To Produce These Effects I Fancy The Ice Must Be
Melting Rapidly, As It Was Being Melted To-Day.
The ice in these
pools does not melt with anything like an even surface, but in long
branches and leaves, making fairy forests of points, while minute
bubbles of air are constantly being set free.
I am camped to-night on
what I call Quarry Mountain from its raw, loose, plantless condition,
seven or eight miles above the front of the glacier. I found enough
fossil wood for tea. Glorious is the view to the eastward from this
camp. The sun has set, a few clouds appear, and a torrent rushing
down a gully and under the edge of the glacier is making a solemn
roaring. No tinkling, whistling rills this night. Ever and anon I
hear a falling boulder. I have had a glorious and instructive day,
but am excessively weary and to bed I go.
July 18. I felt tired this morning and meant to rest to-day. But
after breakfast at 8 A.M. I felt I must be up and doing, climbing,
sketching new views up the great tributaries from the top of Quarry
Mountain. Weariness vanished and I could have climbed, I think, five
thousand feet. Anything seems easy after sled-dragging over hummocks
and crevasses, and the constant nerve-strain in jumping crevasses so
as not to slip in making the spring. Quarry Mountain is the barest
I have seen, a raw quarry with infinite abundance of loose decaying
granite all on the go.

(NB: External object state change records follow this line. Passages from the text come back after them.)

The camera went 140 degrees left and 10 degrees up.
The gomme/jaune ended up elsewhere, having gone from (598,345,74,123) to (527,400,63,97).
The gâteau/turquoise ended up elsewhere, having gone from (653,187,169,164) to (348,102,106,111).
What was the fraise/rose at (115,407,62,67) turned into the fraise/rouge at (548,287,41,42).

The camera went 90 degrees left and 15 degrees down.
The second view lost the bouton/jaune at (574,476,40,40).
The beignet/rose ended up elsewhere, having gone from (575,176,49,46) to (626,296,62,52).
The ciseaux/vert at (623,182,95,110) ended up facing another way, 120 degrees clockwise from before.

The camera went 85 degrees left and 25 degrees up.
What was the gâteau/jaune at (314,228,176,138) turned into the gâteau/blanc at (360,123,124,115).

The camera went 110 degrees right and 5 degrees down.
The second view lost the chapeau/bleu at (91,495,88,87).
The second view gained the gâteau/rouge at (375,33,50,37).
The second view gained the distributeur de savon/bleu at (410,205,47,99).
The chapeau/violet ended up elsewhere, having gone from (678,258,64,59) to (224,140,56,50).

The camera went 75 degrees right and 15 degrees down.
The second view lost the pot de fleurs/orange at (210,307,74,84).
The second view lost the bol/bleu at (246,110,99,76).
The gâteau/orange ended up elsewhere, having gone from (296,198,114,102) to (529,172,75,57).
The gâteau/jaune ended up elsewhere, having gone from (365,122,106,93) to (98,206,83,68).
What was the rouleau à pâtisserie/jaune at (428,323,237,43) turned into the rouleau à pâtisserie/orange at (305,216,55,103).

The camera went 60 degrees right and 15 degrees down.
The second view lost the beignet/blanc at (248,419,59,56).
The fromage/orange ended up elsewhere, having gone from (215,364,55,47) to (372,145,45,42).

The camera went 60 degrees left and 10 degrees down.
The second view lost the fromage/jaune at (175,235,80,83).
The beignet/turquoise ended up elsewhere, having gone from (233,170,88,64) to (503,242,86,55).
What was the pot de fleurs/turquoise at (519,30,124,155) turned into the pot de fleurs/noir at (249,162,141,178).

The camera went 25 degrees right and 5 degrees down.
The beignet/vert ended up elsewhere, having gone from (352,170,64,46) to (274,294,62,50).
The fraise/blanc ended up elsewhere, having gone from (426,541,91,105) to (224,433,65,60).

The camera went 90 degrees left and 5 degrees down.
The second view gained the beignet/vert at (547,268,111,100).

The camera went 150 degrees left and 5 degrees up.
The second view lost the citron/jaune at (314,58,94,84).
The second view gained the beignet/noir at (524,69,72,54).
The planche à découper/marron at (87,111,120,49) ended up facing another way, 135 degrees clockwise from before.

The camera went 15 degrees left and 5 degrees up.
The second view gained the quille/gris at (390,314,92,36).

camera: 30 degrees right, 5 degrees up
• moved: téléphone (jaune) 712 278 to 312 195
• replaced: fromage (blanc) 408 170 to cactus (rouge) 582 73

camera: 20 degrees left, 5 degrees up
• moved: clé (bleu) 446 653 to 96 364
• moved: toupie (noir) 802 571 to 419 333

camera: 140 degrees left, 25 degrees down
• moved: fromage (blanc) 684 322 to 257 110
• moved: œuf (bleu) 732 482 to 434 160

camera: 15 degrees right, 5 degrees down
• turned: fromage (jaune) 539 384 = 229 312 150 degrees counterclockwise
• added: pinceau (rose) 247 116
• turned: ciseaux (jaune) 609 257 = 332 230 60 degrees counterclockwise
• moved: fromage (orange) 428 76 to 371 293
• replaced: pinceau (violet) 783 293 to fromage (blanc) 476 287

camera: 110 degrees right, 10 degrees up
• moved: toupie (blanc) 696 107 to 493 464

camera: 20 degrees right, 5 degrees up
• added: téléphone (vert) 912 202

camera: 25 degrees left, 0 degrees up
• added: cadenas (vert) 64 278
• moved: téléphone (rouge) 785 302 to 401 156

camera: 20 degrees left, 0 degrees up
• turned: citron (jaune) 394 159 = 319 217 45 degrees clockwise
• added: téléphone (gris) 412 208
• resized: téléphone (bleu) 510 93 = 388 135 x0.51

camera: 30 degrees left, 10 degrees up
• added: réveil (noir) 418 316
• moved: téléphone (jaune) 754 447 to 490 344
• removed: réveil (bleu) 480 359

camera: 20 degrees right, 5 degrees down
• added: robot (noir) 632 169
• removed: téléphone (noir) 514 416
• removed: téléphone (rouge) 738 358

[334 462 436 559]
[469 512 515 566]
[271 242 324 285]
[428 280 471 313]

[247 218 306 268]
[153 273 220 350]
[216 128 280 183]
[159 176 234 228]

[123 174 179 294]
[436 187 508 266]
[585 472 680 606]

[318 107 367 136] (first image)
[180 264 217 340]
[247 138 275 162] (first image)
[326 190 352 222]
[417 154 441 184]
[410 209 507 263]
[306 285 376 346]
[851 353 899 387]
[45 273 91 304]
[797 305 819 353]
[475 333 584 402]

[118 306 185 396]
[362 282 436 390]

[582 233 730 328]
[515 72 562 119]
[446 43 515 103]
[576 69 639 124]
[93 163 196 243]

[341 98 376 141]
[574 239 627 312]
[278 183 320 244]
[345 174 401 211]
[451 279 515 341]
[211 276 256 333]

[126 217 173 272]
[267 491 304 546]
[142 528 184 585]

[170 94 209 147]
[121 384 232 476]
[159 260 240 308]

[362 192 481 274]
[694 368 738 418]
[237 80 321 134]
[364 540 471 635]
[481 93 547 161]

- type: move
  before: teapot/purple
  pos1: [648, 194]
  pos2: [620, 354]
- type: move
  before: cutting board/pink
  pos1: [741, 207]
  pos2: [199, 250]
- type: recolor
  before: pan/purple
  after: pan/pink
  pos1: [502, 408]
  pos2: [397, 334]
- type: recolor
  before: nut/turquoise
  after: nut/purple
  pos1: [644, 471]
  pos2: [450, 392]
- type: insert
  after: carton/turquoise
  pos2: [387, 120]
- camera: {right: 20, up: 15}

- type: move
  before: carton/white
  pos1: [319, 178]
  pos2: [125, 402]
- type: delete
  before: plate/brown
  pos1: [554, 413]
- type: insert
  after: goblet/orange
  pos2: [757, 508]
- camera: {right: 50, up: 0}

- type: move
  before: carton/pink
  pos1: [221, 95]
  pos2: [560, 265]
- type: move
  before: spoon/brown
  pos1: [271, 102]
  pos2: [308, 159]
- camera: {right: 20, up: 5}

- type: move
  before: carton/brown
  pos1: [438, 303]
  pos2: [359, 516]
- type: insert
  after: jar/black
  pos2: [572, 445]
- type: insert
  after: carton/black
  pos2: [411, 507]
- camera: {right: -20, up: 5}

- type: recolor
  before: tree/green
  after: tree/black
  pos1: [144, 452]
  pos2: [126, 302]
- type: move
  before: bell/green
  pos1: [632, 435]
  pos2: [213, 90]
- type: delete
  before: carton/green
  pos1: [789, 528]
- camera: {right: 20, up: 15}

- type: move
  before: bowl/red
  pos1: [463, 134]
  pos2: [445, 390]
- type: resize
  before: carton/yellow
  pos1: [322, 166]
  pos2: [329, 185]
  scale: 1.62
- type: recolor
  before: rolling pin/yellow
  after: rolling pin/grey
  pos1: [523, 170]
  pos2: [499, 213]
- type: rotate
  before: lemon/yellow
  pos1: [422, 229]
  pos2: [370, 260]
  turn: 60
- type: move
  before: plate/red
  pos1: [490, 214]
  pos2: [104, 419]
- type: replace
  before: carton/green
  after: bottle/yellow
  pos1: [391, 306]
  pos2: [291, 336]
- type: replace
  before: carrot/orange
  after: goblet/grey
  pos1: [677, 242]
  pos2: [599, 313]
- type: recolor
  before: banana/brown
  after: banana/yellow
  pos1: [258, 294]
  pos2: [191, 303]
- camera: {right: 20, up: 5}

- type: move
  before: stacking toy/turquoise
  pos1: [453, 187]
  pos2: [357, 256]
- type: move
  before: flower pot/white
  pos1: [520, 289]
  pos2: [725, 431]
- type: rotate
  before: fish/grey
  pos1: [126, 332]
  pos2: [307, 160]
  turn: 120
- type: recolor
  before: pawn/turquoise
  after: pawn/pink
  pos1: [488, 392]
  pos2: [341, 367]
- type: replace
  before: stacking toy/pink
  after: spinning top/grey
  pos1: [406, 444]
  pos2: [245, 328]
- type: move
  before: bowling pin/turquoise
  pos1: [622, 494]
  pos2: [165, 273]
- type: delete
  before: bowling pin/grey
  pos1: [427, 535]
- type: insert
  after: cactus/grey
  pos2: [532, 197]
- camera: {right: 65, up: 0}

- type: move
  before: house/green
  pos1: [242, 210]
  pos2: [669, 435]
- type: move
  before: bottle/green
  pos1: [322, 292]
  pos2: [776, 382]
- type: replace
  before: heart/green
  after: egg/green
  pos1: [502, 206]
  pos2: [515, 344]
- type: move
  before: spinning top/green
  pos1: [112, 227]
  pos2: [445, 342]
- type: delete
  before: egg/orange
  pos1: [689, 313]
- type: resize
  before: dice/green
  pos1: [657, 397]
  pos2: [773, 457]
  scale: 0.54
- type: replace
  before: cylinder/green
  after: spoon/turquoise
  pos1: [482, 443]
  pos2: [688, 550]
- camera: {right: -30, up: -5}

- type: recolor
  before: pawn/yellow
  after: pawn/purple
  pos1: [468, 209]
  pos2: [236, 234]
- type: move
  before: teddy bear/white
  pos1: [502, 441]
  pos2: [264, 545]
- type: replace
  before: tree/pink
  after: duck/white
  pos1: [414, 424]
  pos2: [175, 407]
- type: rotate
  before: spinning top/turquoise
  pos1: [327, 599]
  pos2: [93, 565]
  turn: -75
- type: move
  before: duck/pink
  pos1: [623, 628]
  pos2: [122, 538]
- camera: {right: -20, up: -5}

Its slopes are excessively steep. A few
patches of epilobium make gay purple spots of color. Its seeds fly
everywhere seeking homes. Quarry Mountain is cut across into a series
of parallel ridges by oversweeping ice. It is still overswept in
three places by glacial flows a half to three quarters of a mile
wide, finely arched at the top of the divides. I have been sketching,
though my eyes are much inflamed and I can scarce see. All the lines
I make appear double. I fear I shall not be able to make the few more
sketches I want to-morrow, but must try. The day has been gloriously
sunful, the glacier pale yellow toward five o'clock. The hazy air,
white with a yellow tinge, gives an Indian-summerish effect. Now the
blue evening shadows are creeping out over the icy plain, some ten
miles long, with sunny yellow belts between them. Boulders fall now
and again with dull, blunt booming, and the gravel pebbles rattle.
July 19. Nearly blind. The light is intolerable and I fear I may be
long unfitted for work. I have been lying on my back all day with a
snow poultice bound over my eyes. Every object I try to look at seems
double; even the distant mountain-ranges are doubled, the upper an
exact copy of the lower, though somewhat faint. This is the first
time in Alaska that I have had too much sunshine.